Core capabilities include:
- Analytic tokamak geometries with adjustable aspect ratio, elongation, and triangularity
- Flux-aligned coordinate systems that preserve magnetic field-line structure
- Metric tensor and Jacobian computation with automated consistency checks
- Geometry and metric validation pipelines to catch setup and discretization errors before runtime
Public versions of these tools are released on GitHub to support reproducibility and external validation, while remaining actively integrated into our internal modelling and validation pipeline.
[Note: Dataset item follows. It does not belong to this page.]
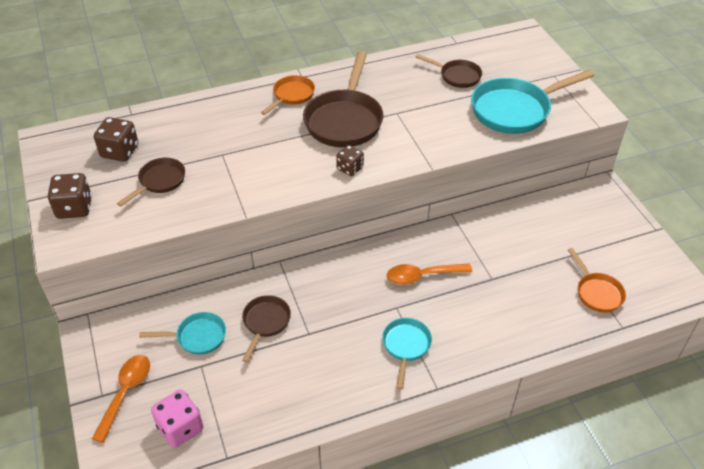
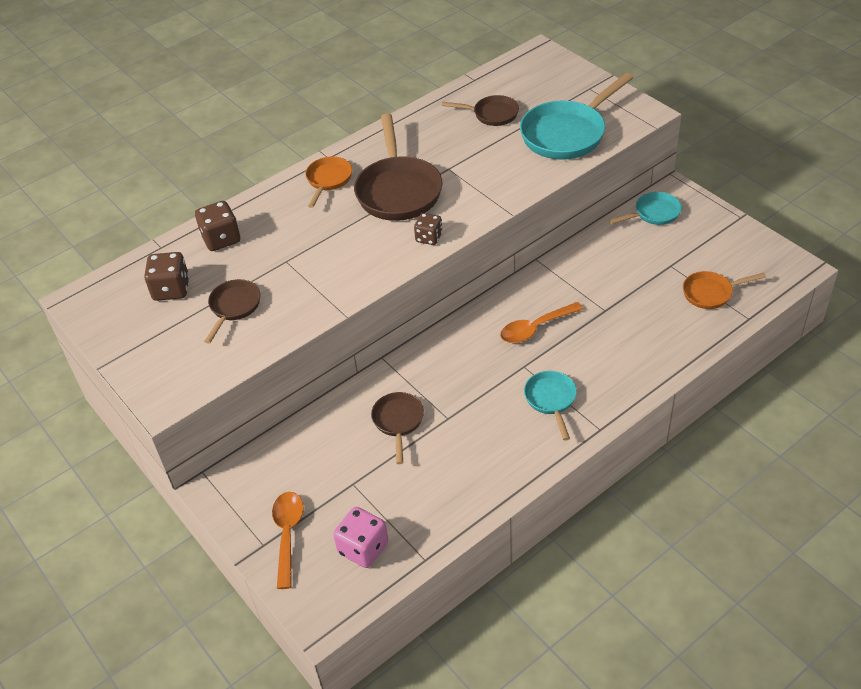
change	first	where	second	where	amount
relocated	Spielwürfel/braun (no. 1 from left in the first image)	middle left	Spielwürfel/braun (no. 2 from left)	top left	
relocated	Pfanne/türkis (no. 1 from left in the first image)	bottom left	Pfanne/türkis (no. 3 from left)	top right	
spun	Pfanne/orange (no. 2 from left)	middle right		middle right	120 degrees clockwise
Open-source tools available:
- Axisymmetric tokamak grid generator - BOUT++ 5.x compatible, supporting elongation (κ), triangularity (δ), and configurable safety-factor profiles
- Grid diagnostics utility - Automated validation of metric tensors, magnetic field consistency, Jacobian correctness, and geometric self-consistency
- Validation against experimental geometries - Tested on DIII-D reconstructions and Hypnotoad/Hermes reference grids
These tools enable rapid iteration on reactor geometries while ensuring simulations start from physically consistent, validated coordinate systems. Public release supports peer review and allows independent verification of our simulation framework.
GitHub: https://github.com/Chatwood-Labs
1D Reduced Models
Before running large-scale 3D simulations, we test concepts in 1D periodic ring models. These capture essential physics (fusion heating, radiation, transport, wake-aligned injection) while running in seconds instead of hours.
Key results from 1D studies:
- Reduced models show strong sensitivity to phase alignment, motivating full 3D validation.
- Phase-locking behaviour appears in parameter sweeps (lock-tongue structure), providing a control target.
- Energy accounting and numerical stability are actively tested across resolutions and timesteps.
- Convergence checks are run across multiple grid sizes to separate physics from discretization artefacts.
We treat early results as hypotheses until they reproduce under tighter models, independent checks, and sensitivity tests.
Real-Time Simulation Telemetry
Conventional fusion development waits days for simulation results, then spends additional time post-processing. We've inverted this workflow.
Our BOUT++ simulations stream live telemetry to instrumented dashboards, enabling real-time monitoring of burn wave propagation, plasma state evolution, and control response during active runs. This compresses iteration cycles from days to hours and allows rapid exploration of the phase-synchronized injection parameter space.
Current capabilities:
- Live 3D visualization of temperature, density, and magnetic field evolution
- Per-injector state monitoring and saturation detection
- Burn crest tracking and wake structure identification
- Energy balance and Q-factor evolution
- Automated diagnostic validation against control targets
In development:
- Synthetic diagnostic systems mimicking real tokamak sensor suites (Thomson scattering, soft X-ray, bolometry)
- Control room interface for operator training on simulated plasma
- Hardware-in-the-loop testing infrastructure
This approach enables us to validate control strategies, train operators, and identify failure modes entirely in simulation before committing to hardware, reducing risk and accelerating the path to experimental validation.
Current Simulation Infrastructure
| Code Base | BOUT++ v5.x with custom physics modules. |
| Grid Resolution | ~68×128×128 (radial × poloidal × toroidal). |
| Timestep | 1×10⁻⁷ seconds (adaptive, stability-limited). |
| Telemetry | Streamed, in-run diagnostics enabling real-time inspection of plasma state, burn-front dynamics, and control behaviour during active simulation. |
Next Milestones
- Extended BOUT++ runs testing sustained propagation without external drive (multi-orbit regimes).
- Parameter sweeps: injection timing, crest velocity, pulse amplitude, alpha redistribution strength.
- Integration with ML-based crest tracking for adaptive control.
- Comparison with reduced models to validate transport assumptions.
- Technical documentation and external dissemination of validated results.